> **Aim of the exercise**:
Each record below is to be copied word for word, with pictures removed.

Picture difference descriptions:
*-*-*
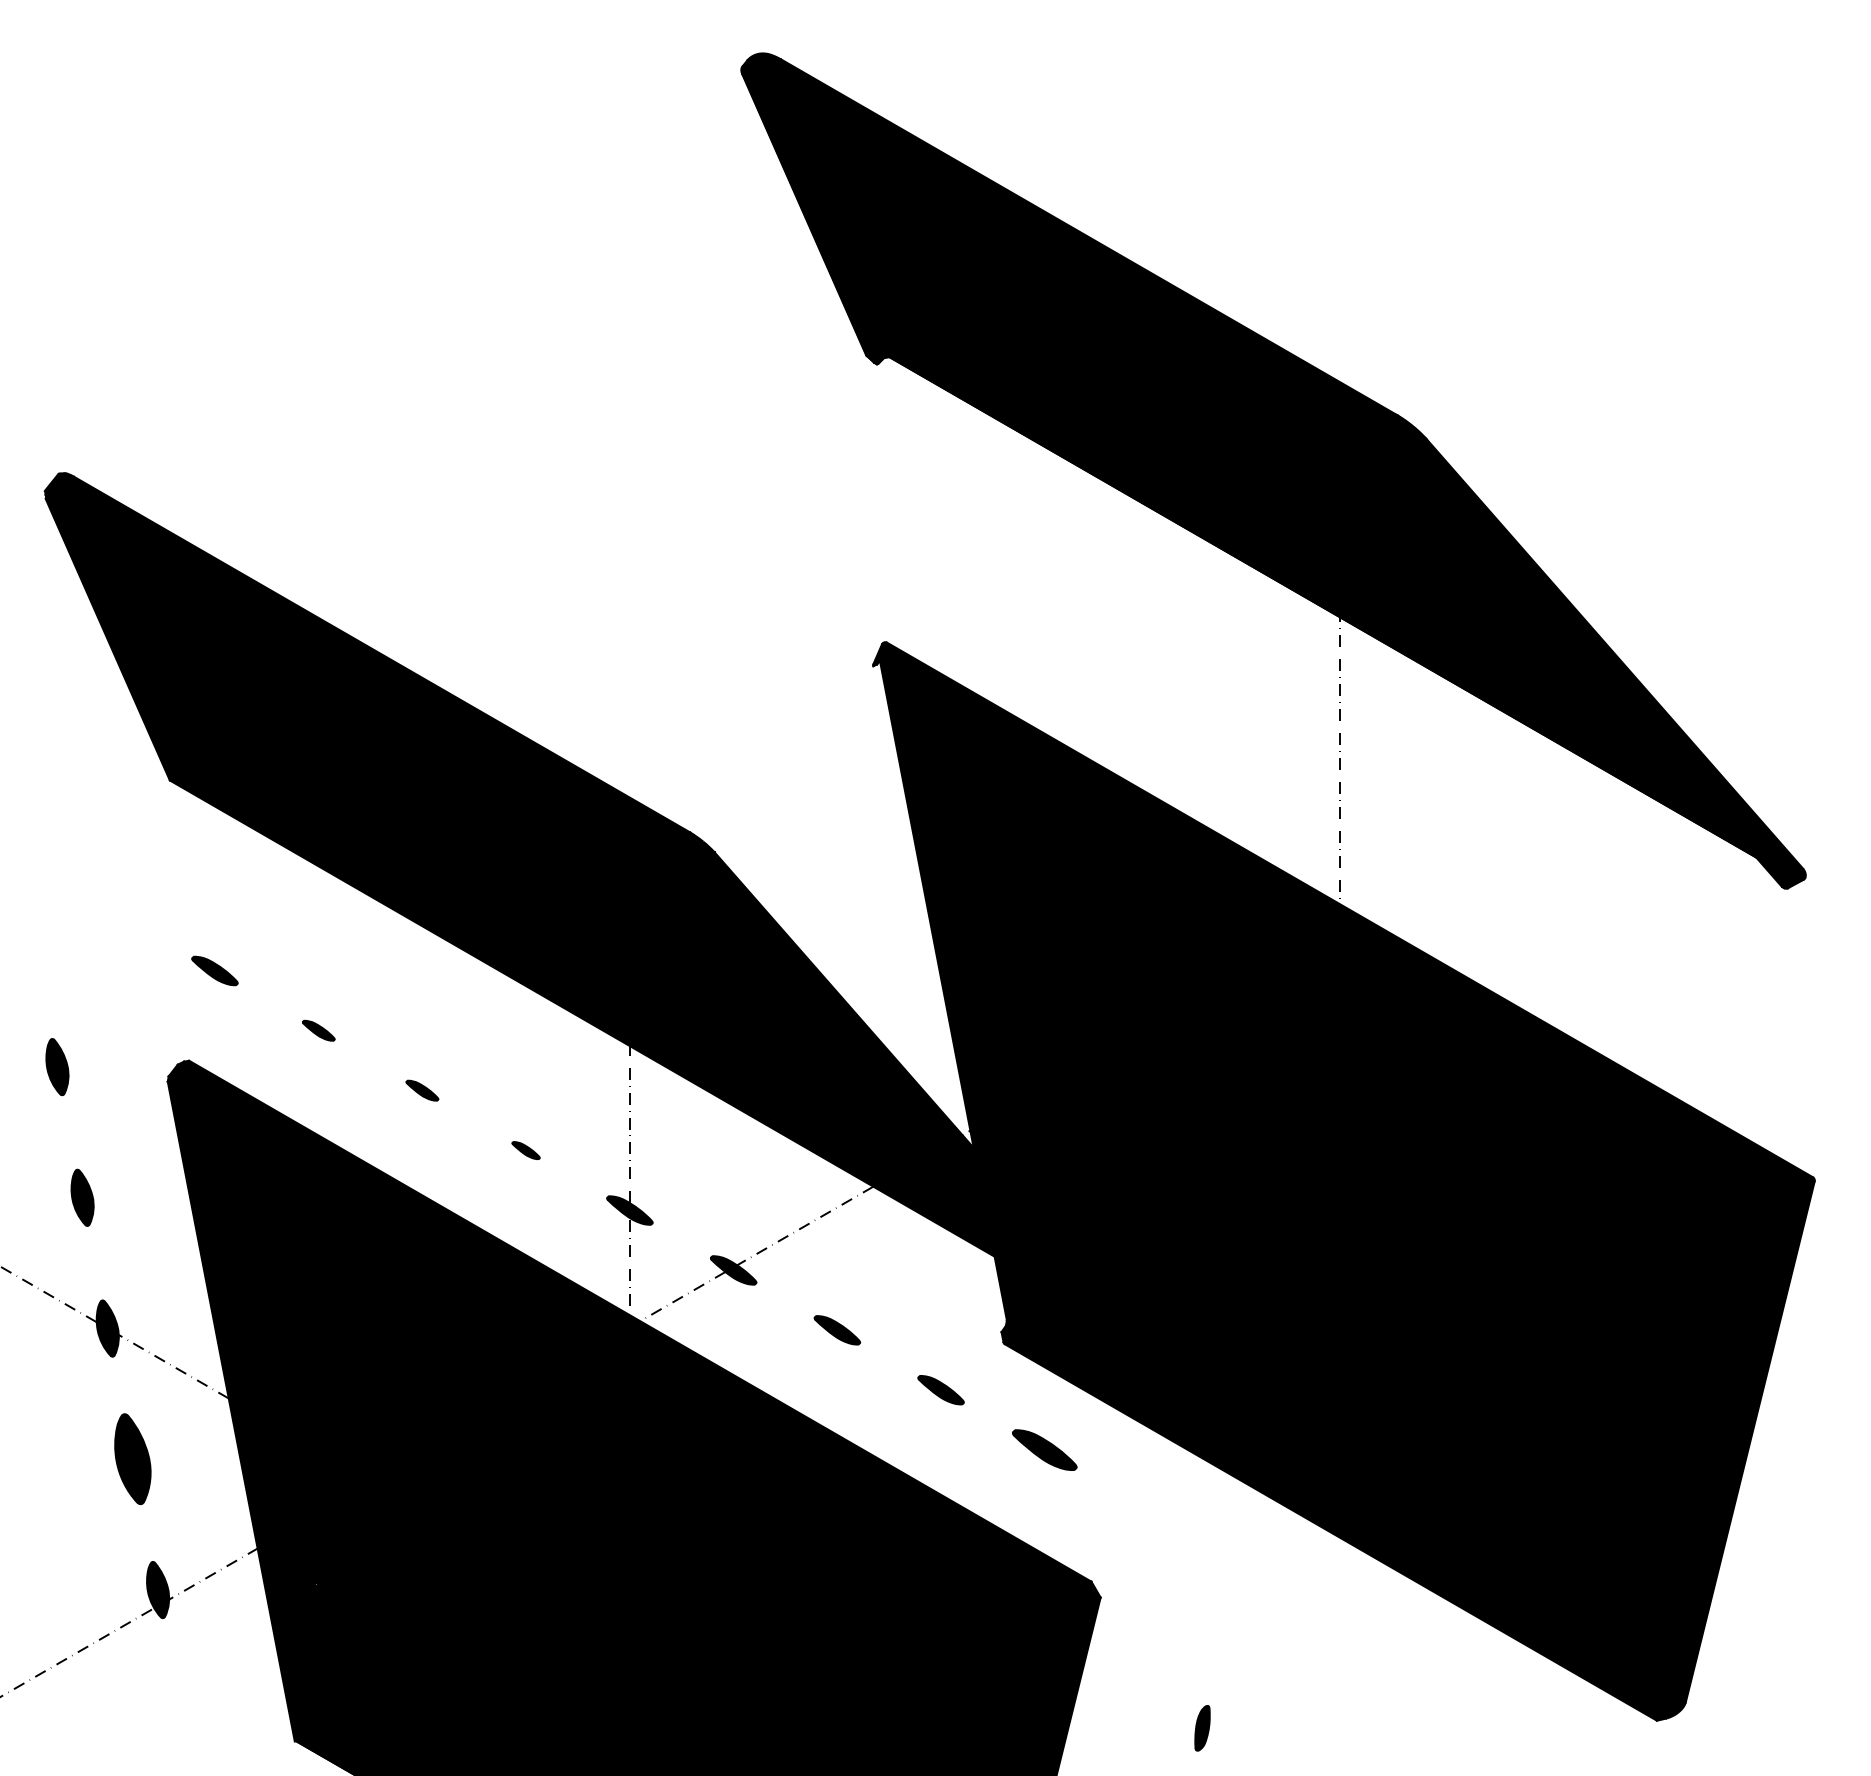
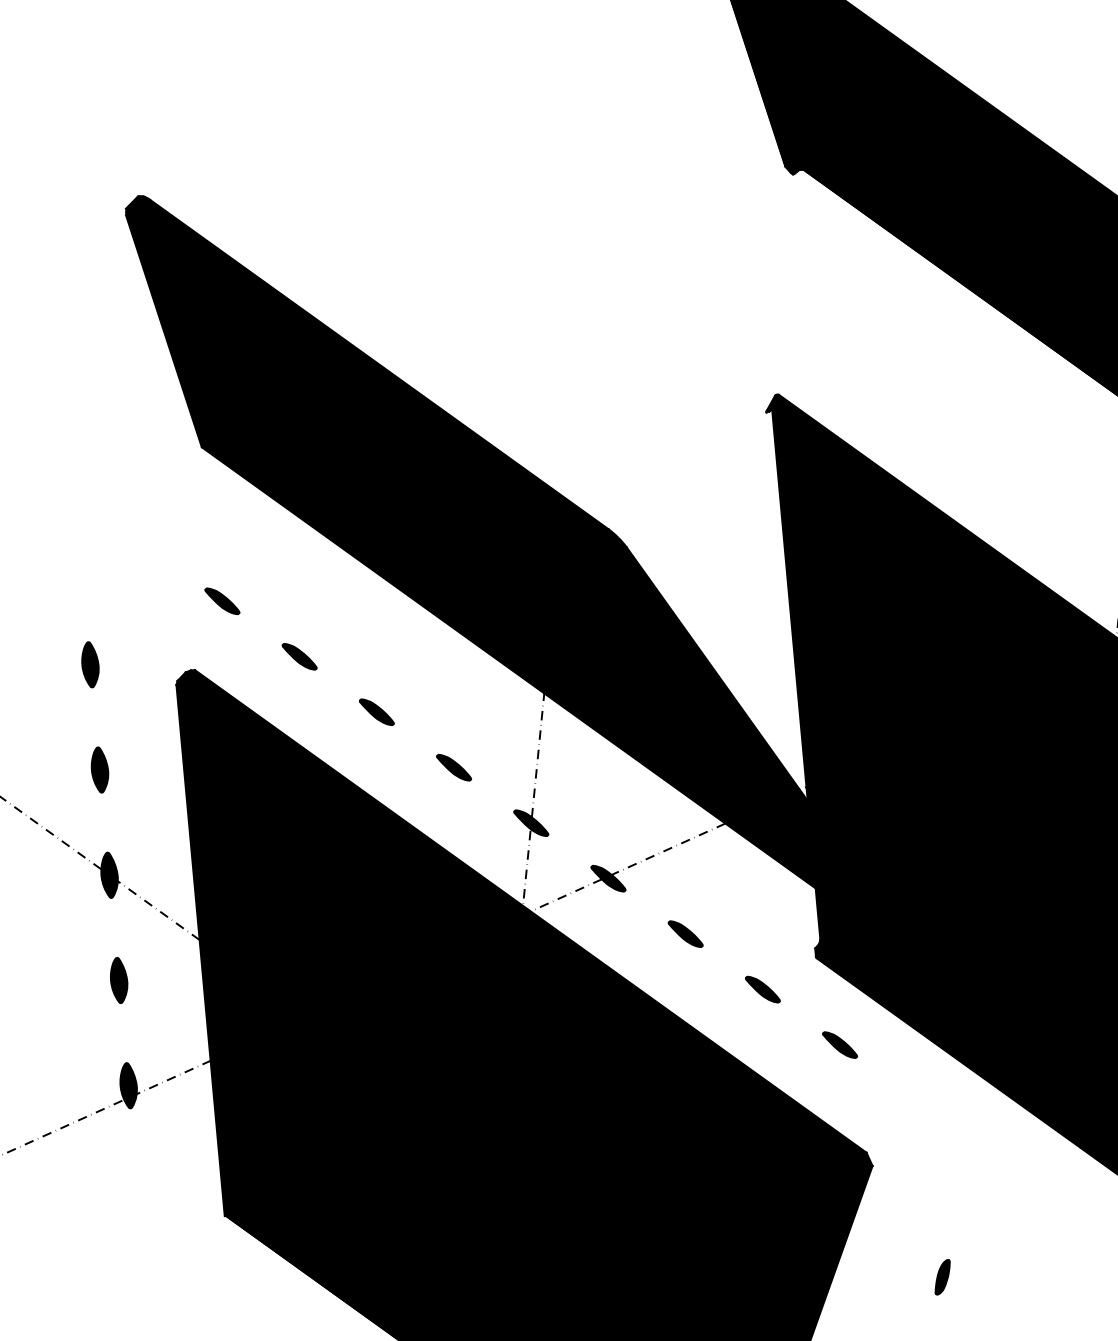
part: (318, 1030) -> (299, 656), size x1.43
part: (422, 1090) -> (376, 712), size x1.43
part: (525, 1150) -> (453, 767), size x1.67
part: (1044, 1449) -> (839, 1044), size x0.71
part: (132, 1459) -> (118, 980), size x0.62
*-*-*
> **Response to the task**:
part: (318, 1030) -> (299, 656), size x1.43
part: (422, 1090) -> (376, 712), size x1.43
part: (525, 1150) -> (453, 767), size x1.67
part: (1044, 1449) -> (839, 1044), size x0.71
part: (132, 1459) -> (118, 980), size x0.62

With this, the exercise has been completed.